Treating All Accounts as One Portfolio
Unlike most people who manage retirement and investment accounts separately, billionaires view all their accounts holistically. Passehl explains, "They manage all investment accounts holistically in retirement. This approach can help reduce risk and increase tax efficiency through strategic asset location between qualified and non-qualified accounts." By strategically allocating assets and considering the entire financial picture, they minimize taxes and optimize returns. They also tend to favor ETFs (exchange-traded funds) over mutual funds due to lower costs and tax efficiency.
Key takeaway: Managing all your accounts as a unified strategy can lead to smarter tax decisions and improved long-term results, even for everyday investors.
Turning Charity Into a Strategic Money Move
For billionaires, philanthropy isn't just an afterthought; it's a core part of their financial strategy. Passehl states, "Philanthropy is more than a feel-good gesture for billionaires; it’s a core part of their financial strategy." They approach charitable giving with the same intention and planning as their investments, often utilizing private foundations or donor-advised funds. This allows them to support causes they care about while unlocking tax advantages and building a lasting legacy. According to Passehl, "Strategic philanthropy allows them to support causes they care deeply about while also unlocking powerful tax advantages and legacy-building opportunities".
Key takeaway: Think about how you can include some charitable giving in your investment strategies, which makes a difference and can benefit you in other ways.
Diversifying Like a Pro
While diversification is a common piece of investment advice, billionaires take it to an entirely new level. Passehl notes, "Billionaires diversify with precision and purpose." They spread their risk across a wide range of assets, including public equities, private businesses, real estate, commodities, venture capital, and even alternative assets like art or collectibles. This isn't about blindly chasing trends but about building a resilient portfolio capable of weathering economic storms and capitalizing on emerging opportunities.
Key takeaway: Adopt the mindset that diversification is essential for your financial foundation, creating a portfolio that can adapt, endure, and grow over time.
Thinking Far Into the Future
Billionaires don't just worry about the present; they plan for generations to come. Passehl cites research indicating that high-net-worth individuals are significantly more likely to have comprehensive financial plans compared to the general population (84% vs. 52%). They prioritize building wealth that will last long after they're gone. Surprisingly, this long-term perspective often translates to more disciplined spending. Billionaires prioritize preserving wealth and supporting meaningful causes over indulging in immediate gratification.
Key takeaway: Aim to build strategies that consider multiple generations and not just what is happening in the world currently.
Seeking Professional Financial Guidance
Instead of handling their finances alone, billionaires rely on teams of financial professionals.
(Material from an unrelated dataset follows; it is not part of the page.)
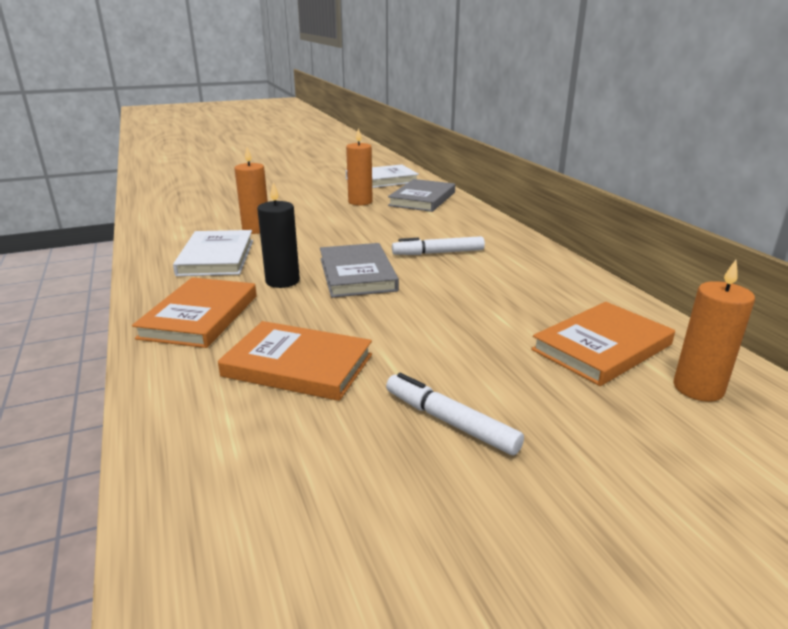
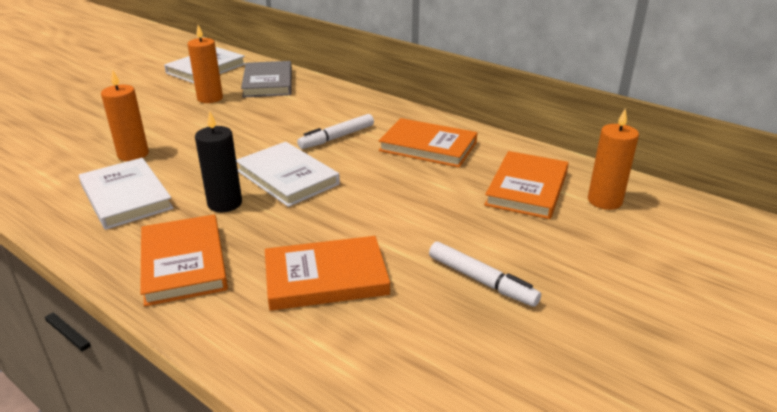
camera: 30 degrees left, 5 degrees up
(357, 274) = (287, 177): grey book -> white book
(450, 422) = (481, 281): white marker -> white marker turned 150 degrees counterclockwise
(524, 280) = (428, 146): none -> orange book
Passehl highlights a significant difference: "According to Northwestern Mutual’s Planning & Progress Study, millionaires are significantly more likely to work with a financial advisor — 69% compared to just 33% of the general population." These professionals help them navigate complex financial challenges, develop comprehensive long-term strategies, and manage issues like taxes, healthcare, inflation, and market volatility. They also often utilize advanced financial products like annuities to stabilize income during retirement.
Key takeaway: Seek guidance from professional help, no matter what amount of money you are managing. It will assist in reaching any financial goals.